Summary of Merrell Dow Pharmaceuticals, Inc. v. Thompson
478 U.S. 804 (1986)
Facts: Ps, husband and wife, brought action against D, a pharmaceutical company. Ps alleged that their children suffered birth defects because the wife took drug manufactured by D. Ps brought claim based on negligence, breach of warranty, strict liability and fraud. Ps also claimed that D violated FDCA. D removed the action to federal court based on federal question jurisdiction. Ps claimed that the removal was improper and moved to remand the case back to state court.
Procedure: Trial court denied Ps’ motion to remand back to state court and the sixth circuit reversed.
Issue: Was there sufficient federal question jurisdiction for the federal court to hear the case [there was no diversity jurisdiction]?

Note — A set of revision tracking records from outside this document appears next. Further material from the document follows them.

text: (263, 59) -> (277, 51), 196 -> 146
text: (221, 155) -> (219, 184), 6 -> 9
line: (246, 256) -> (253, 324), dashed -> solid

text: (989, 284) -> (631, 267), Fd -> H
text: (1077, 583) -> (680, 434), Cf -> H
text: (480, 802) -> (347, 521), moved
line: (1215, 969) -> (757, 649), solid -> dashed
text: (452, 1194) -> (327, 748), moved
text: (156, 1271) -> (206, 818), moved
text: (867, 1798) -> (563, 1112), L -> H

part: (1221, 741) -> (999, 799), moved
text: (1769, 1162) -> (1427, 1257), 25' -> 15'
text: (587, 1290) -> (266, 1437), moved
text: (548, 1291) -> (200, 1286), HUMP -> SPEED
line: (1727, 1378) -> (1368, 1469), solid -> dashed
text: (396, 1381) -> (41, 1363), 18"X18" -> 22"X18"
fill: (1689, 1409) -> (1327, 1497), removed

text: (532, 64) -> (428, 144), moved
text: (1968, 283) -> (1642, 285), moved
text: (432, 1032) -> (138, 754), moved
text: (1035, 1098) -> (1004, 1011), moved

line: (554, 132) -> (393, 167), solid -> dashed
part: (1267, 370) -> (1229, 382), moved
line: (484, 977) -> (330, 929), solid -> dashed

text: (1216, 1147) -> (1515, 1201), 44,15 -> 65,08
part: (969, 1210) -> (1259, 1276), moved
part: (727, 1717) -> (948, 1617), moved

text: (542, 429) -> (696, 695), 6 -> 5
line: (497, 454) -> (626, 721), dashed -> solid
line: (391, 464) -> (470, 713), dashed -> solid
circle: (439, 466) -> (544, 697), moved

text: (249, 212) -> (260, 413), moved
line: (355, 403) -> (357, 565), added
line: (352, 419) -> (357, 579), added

Rationale: The Congress never intended to create a private cause of action under FDCA. The fact that there may be a violation of FDCA by D does not give Ps the private federal cause of action under this statute. Therefore, the removal from the state court was improper and the federal court did not have subject matter jurisdiction.
Notes: Federal courts are courts of limited jurisdiction. Federal courts can have subject matter jurisdiction over cases either by diversity of jurisdiction route or by federal question route. This case dealt with federal question jurisdiction. This case rules that the mere fact that there may be a violation of some federal law, when congress didn’t intend to create private cause of action under that law, does not establish federal question jrx.